Task material START
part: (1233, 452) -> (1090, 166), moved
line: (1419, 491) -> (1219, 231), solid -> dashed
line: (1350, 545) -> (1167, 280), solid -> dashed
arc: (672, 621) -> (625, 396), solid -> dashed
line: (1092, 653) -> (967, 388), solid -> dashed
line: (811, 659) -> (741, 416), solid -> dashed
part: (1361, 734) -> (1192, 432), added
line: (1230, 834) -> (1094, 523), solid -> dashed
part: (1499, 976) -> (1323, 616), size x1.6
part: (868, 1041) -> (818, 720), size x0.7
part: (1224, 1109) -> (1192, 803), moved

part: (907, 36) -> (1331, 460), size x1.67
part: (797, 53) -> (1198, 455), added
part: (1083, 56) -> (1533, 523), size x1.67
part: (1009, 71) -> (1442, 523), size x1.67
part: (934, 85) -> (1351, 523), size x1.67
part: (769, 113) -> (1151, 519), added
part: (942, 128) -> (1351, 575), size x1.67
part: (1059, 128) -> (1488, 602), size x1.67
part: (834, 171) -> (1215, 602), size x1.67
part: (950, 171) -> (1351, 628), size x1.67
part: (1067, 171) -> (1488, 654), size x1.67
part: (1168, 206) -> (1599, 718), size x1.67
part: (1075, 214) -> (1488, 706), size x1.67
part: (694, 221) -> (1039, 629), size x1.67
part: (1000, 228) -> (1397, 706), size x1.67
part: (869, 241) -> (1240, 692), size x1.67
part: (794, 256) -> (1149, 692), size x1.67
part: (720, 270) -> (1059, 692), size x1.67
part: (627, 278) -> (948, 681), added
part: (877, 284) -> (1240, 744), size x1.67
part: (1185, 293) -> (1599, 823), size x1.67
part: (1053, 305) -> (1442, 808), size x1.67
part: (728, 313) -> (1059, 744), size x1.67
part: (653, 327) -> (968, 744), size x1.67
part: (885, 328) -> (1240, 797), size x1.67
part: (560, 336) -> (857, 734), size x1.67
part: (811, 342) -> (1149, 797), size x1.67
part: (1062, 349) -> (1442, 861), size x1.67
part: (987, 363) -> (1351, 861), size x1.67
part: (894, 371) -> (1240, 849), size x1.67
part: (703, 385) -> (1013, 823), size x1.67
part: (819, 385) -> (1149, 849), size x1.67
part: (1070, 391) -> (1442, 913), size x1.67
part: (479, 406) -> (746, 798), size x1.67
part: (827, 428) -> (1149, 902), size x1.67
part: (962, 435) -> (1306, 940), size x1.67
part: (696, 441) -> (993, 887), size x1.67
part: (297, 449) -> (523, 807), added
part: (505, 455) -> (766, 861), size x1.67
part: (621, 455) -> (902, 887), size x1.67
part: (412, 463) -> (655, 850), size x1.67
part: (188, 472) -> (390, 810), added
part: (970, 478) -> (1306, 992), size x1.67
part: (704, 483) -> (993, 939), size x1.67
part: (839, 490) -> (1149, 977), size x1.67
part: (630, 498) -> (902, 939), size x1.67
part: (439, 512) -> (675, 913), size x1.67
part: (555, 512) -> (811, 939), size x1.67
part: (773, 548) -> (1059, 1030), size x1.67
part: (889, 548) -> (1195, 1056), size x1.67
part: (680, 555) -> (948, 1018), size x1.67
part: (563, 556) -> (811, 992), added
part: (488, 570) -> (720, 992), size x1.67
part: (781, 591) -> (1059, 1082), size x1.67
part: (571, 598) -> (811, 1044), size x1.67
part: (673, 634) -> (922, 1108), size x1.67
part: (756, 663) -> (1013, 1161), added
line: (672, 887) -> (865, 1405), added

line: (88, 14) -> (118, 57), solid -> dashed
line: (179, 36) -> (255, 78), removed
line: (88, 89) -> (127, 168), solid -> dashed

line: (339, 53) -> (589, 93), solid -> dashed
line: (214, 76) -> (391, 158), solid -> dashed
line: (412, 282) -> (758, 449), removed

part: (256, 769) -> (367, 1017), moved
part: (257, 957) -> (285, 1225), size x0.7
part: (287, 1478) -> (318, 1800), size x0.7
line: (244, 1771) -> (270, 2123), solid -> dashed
Task material END
[To do] Check the entries above for the word "added" and copy every line where it turns up.

[Response to the exercise]
part: (1361, 734) -> (1192, 432), added
part: (797, 53) -> (1198, 455), added
part: (769, 113) -> (1151, 519), added
part: (627, 278) -> (948, 681), added
part: (297, 449) -> (523, 807), added
part: (188, 472) -> (390, 810), added
part: (563, 556) -> (811, 992), added
part: (756, 663) -> (1013, 1161), added
line: (672, 887) -> (865, 1405), added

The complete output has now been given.